Questions to Ask Your Malpractice Attorney
A number of things must be cleared up before a legal malpractice case is hired. First, is the rule of civil procedure that says: "the attorney-client privilege (or confidential attorney-client communication) is waived when the a prospective client seeks an attorney advising as to whether the prospective client has a legal malpractice claim." It does not matter is the consultation is in person, on the phone, or in emails. If a legal malpractice case is to be governed by Florida statute, it must be within two years of the date on which you knew or should have known there was malpractice. These two criteria are well established and we already know they will come up if a case is to be brought.
Questions for the potential legal malpractice attorney: 1) have you ever handled an appellate lawyer case before? 2) have you recently handled an appellate lawyer case and if so, how did it come out and what did the appellate court say 3) how could the client have recovered more money or won the case 4) would you have had to file a motion for rehearing? 5) if you lost, is there an issue of fees and costs which must also be recovered? 6) will you take the case on a contingency fee basis or hourly retainer? These questions get right to the heart of the case and are essential as once they are asked and answered, there’s no going back and admitting that the legal malpractice case should not have been brought.
Typical Results of Malpractice Cases
Much like in other types of personal injury cases, the ultimate resolution of a legal malpractice case may take one of several routes. Legal malpractice cases may be resolved by way of settlements between the parties without any formal court intervention, or the case may be decided in court through litigation of the issues of the case. Claims for damages may be settled prior to the litigation, or they can be determined by a court following litigation of the issue. Statutorily defined damages (which are based on fees paid to the negligent attorney) are generally decided by a court after all liability issues are decided.

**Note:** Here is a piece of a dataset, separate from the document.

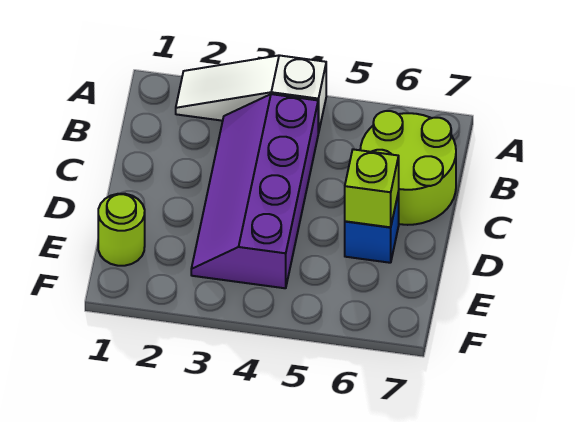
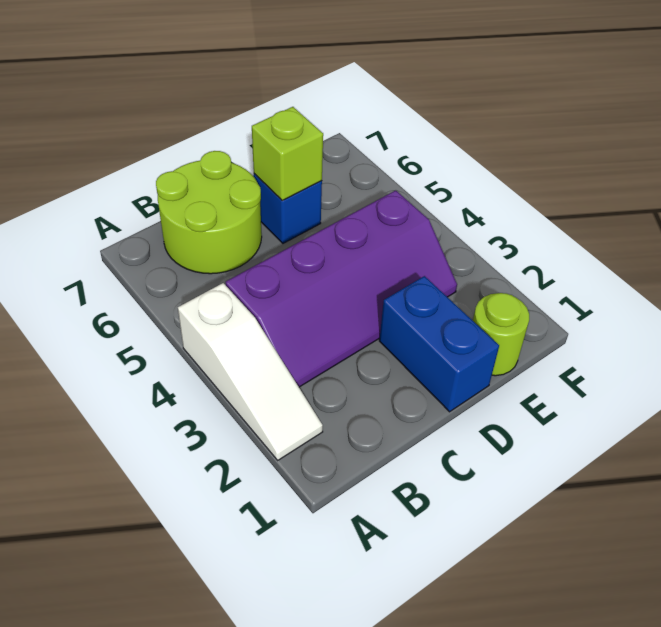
none -> blue brick D1:D2 level 1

Often times, a legal malpractice case may resolve in favor of the plaintiff upon a finding that the attorney was negligent (breached the standard of care), but that the case did not result in any damage to the client. In other words, although the attorney was negligent, the results of the attorney’s negligence did not cause the client any harm or damages. Such a result is more likely where there was no actual case pending which the attorney was handling at the time the attorney was negligent .

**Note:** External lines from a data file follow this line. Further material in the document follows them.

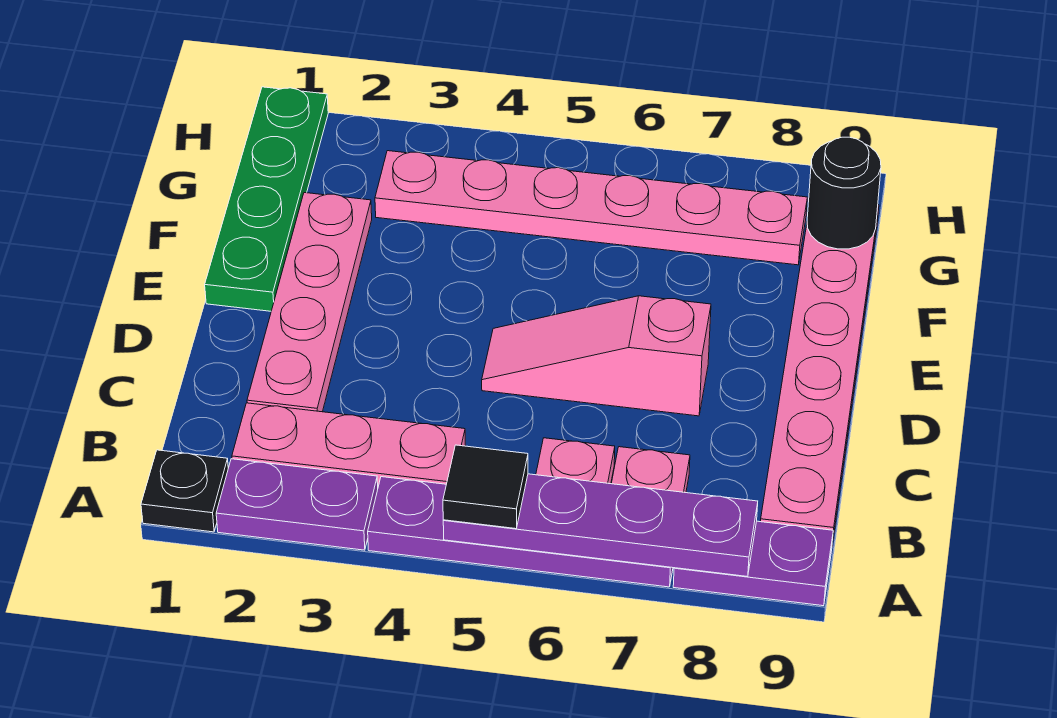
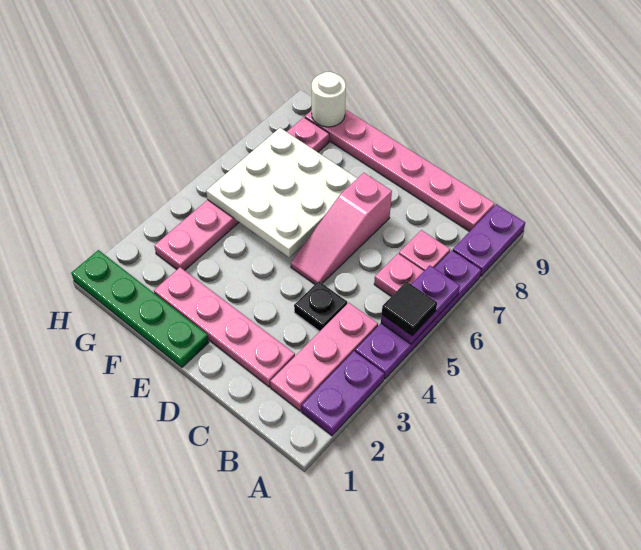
black plate A1 level 1 -> black plate C4 level 1
purple plate A5:A8 level 2 -> purple plate A5:A6 level 2
none -> white plate E5:G7 level 2
black round brick G9 level 2 -> white round brick G9 level 2

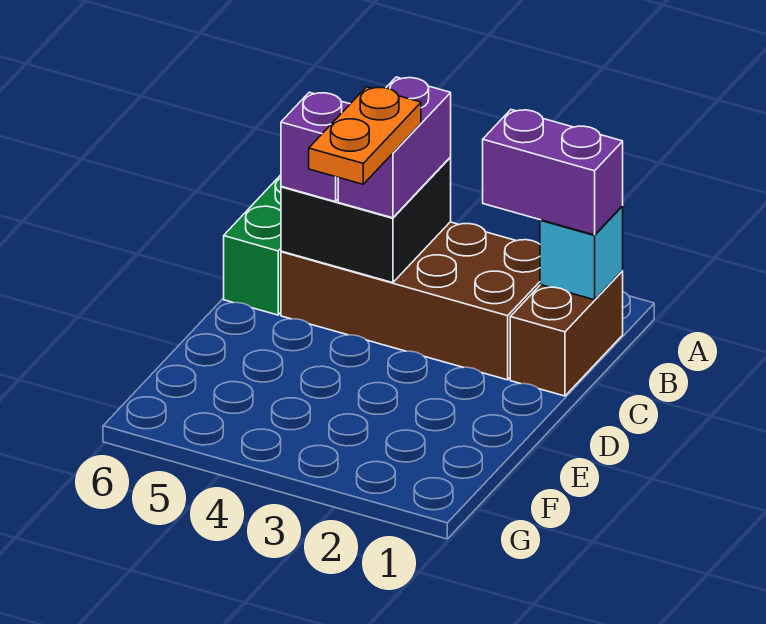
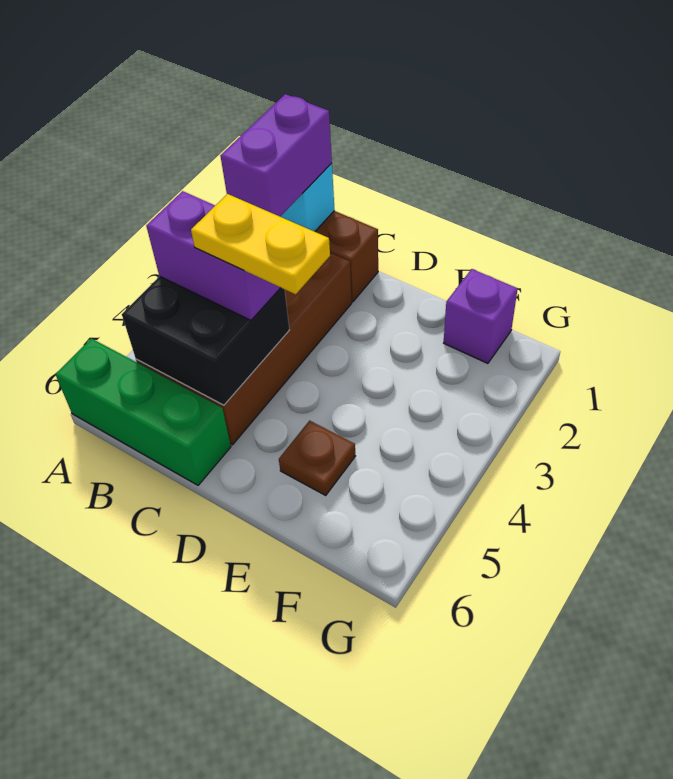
orange plate C4:D4 level 4 -> yellow plate C4:D4 level 4
purple brick C5 level 3 -> purple brick F1 level 1
none -> brown plate E5 level 1

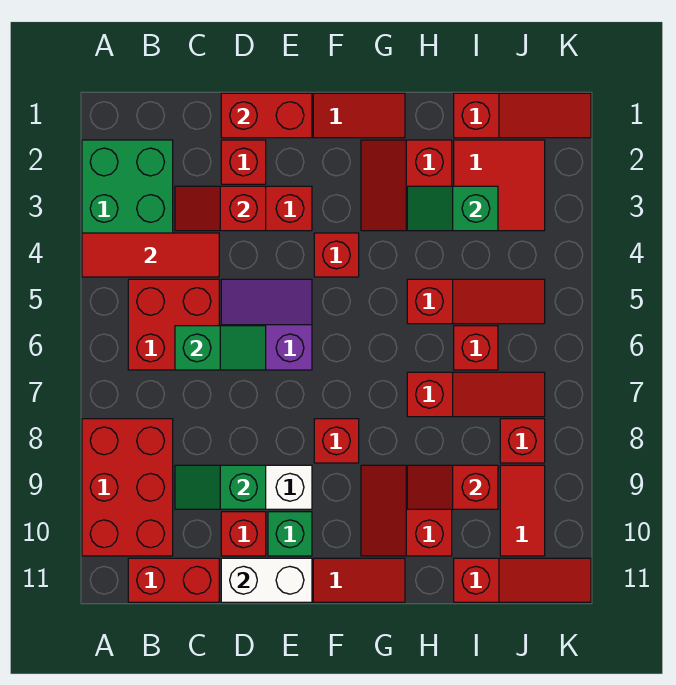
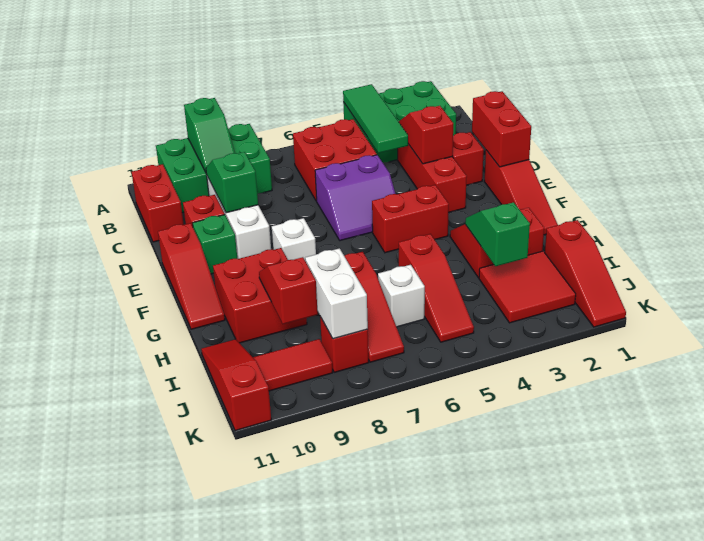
red tile A4:C4 level 2 -> green tile A4:C4 level 2
red brick A8:B10 level 1 -> green brick A8:B10 level 1
green slope C6:D6 level 2 top C -> green slope A9:B9 level 2 top A
purple slope D5:E6 level 1 top 6 -> purple slope D5:E6 level 1 top D
white brick D11:E11 level 2 -> white brick I8:J8 level 2
red brick F4 level 1 -> red brick F4:F5 level 1
red brick F8 level 1 -> white brick F8 level 1
red slope G9:H10 level 1 top H -> red brick G9:H10 level 1
red brick I6 level 1 -> white brick I6 level 1
red slope I11:K11 level 1 top I -> red slope I11:K11 level 1 top K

If the case was a pending case at the time of the malpractice, or if the attorney provided advice to the client regarding a contemplated new case, the damages in the legal malpractice case will almost always be equal to the "missing" or non-existent case. In other words, the damages for the legal malpractice case will be equal to the value of the underlying case which the negligent attorney was supposed to handle but did not handle properly or at all, or the value of the contemplated case which the attorney wrongly advised the client not to file.
There are certain cases which are governed by special statutory provisions (such as actions against a Florida medical doctor) where the Plaintiff must incur a considerable expense and hardship in order to preserve his or her claim against the negligent attorney. In those cases, the damages are computed by the successful conclusion of the medical malpractice case and the finding of the amount of medical bills and damages suffered by the plaintiff in the medical negligence cases.